I don’t want to meet anyone at work; it’s never good to mix work and pleasure. Exciting, yes. But not a smart thing to do.

So what does that leave? Tesco?! Do I really hope to find love there? Maybe brushing fingers with a suitable single man as we both reach for the last Meal for One? I really don’t see that happening any time soon!

I decided some time ago to enter the ever-so-surreal world of online dating. And since that decision was made, I’ve tried quite a few different sites – which often feature a lot of the same people – and met quite a few weird and wonderful men.

One in particular stands out. We first started talking about a year ago, and we hit it off straight away. We instant messaged, moved on to texting, and then to phone calls. It was a great time for both of us; we got on so well. The only thing wrong was that he lived too far away for a relationship to really be practical. We both knew it, talked about it, but still kept chatting, none the less.

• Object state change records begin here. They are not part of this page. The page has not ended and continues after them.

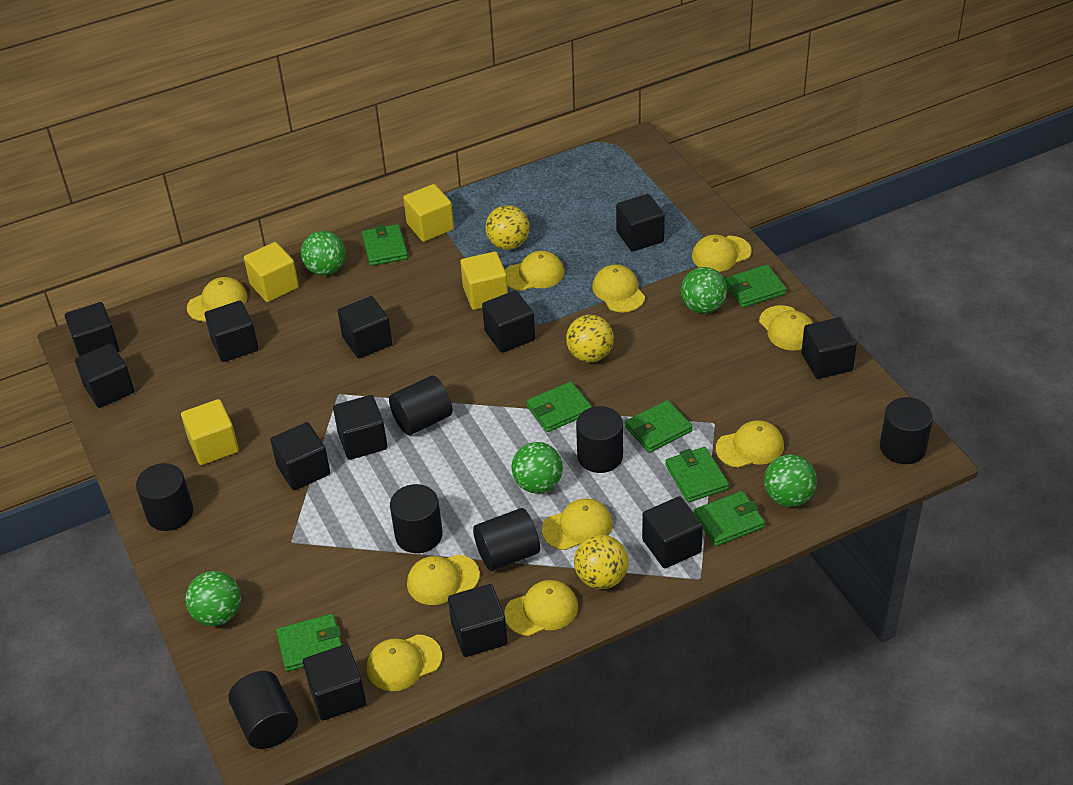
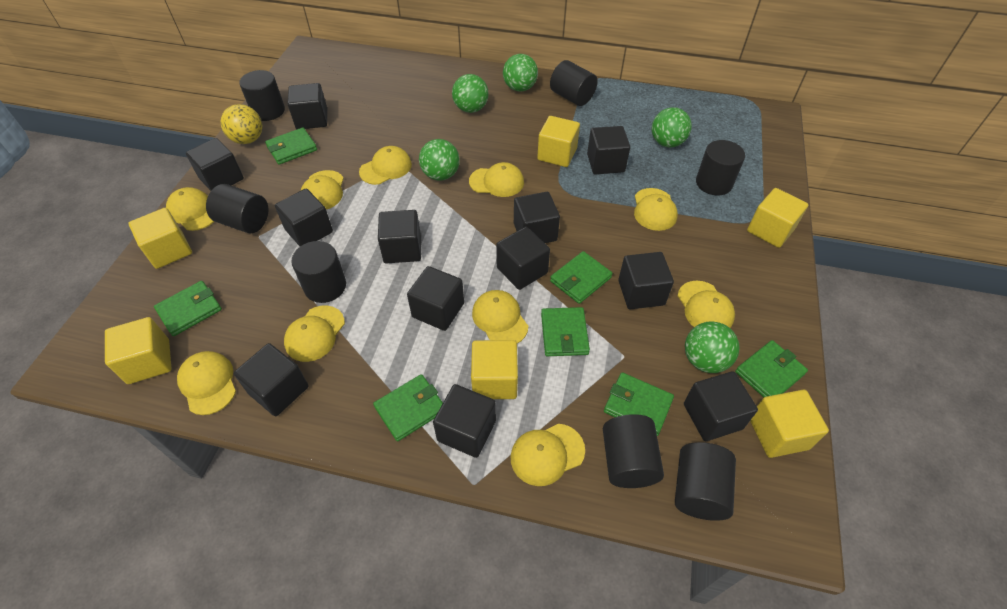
yellow ball: 3 -> 1
yellow cube: 4 -> 6

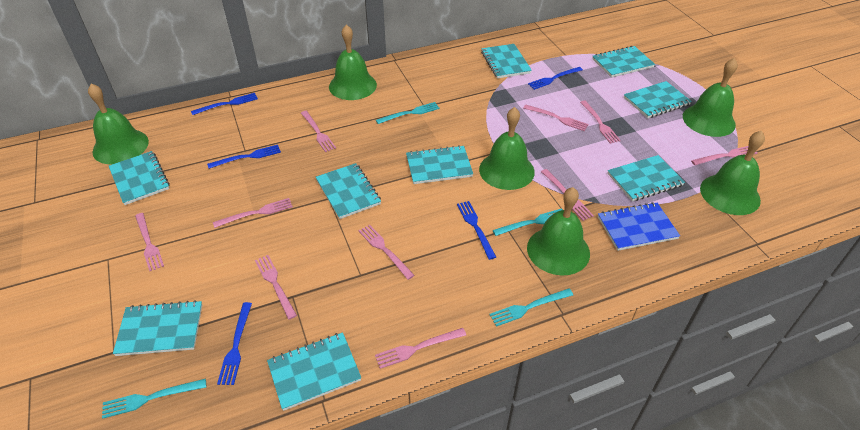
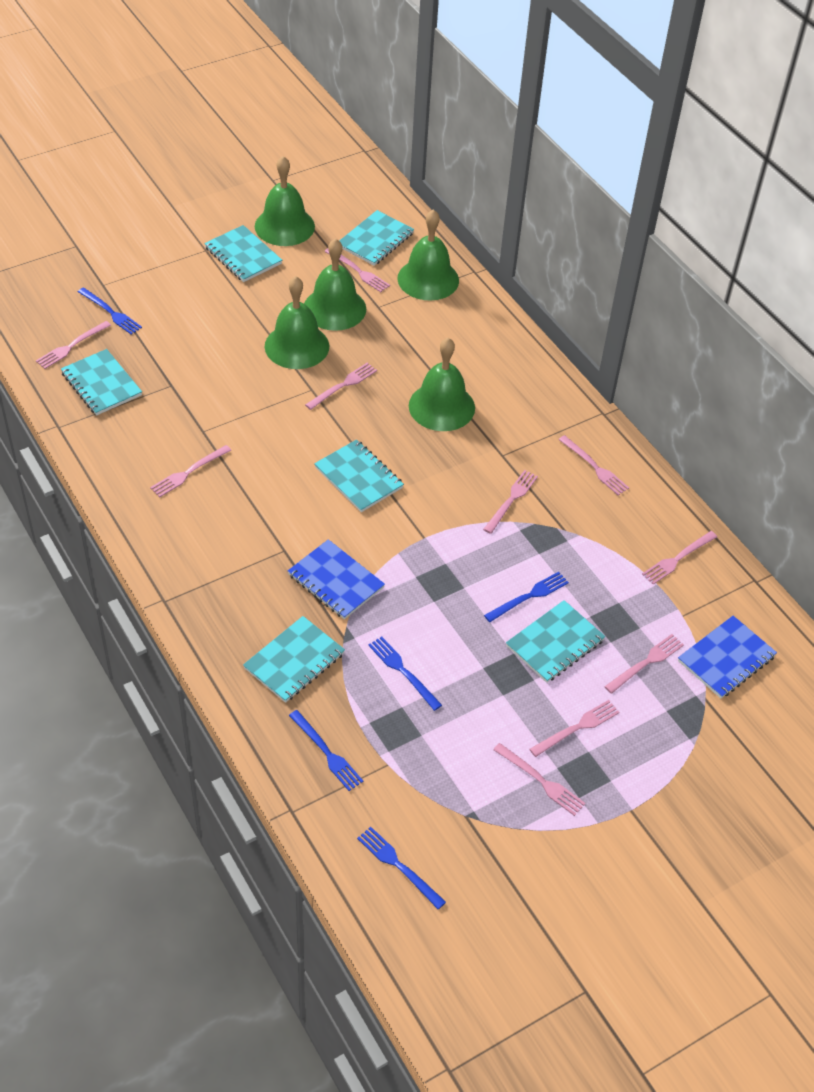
blue notebook: 1 -> 2
green bell: 6 -> 5
turquoise fork: 4 -> 0
turquoise notebook: 9 -> 6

One of the things we started chatting about more and more was meeting up for a weekend. We were both single so there seemed no harm in it. Eventually we planned a weekend in London together. He booked the hotel, we both got the train there and met at the station. And it was perfect. He was such a gentleman; he treated me like a princess all weekend, held doors for me, looked after me on the tube (I love the tube, and would have been fine on my own, but it made me feel special having him take care of me), he took me to a lovely restaurant for dinner, we went to the cinema, then after we walked through Leicester Square. It was November, so the Christmas lights were up, and it was truly magical. Not once during the whole evening was he not touching me in some way: holding my hand, arm around me, arms linked. I’d never felt so complete before. And haven’t since.

He is the benchmark I measure all first dates against, which is crazy as I know none will measure up.

The thing is though, I worry that the fact that I have done it makes me look desperate. And like a slut. I knew we didn’t have a future, but we got on so well and I wanted to feel special for a while. I don’t tell that many people about that, and a few other things I’ve done over the last two years. Scared of being judged I guess, which is something I think about a lot.

I told a very good friend about this last night, and his response surprised me. And made me think about it in a completely different way:

“Wow that sounds amazing. Didn’t you see him again? Your life sounds really cool to me. Really different and exciting – you are not afraid to take risks especially with your love life and that’s amazing to me.”

Since I received the above text I can’t stop thinking about it. Do I judge myself too harshly? Am I too self-critical? I worry so much about judging others; maybe I should cut myself some slack.

(Just in case you were wondering, I didn’t see him again. It was what it was, one fantastic weekend, and I’ll never regret it. We keep in touch by email – just as friends. Neither of us wants to let go completely, but we both know this is how it is.)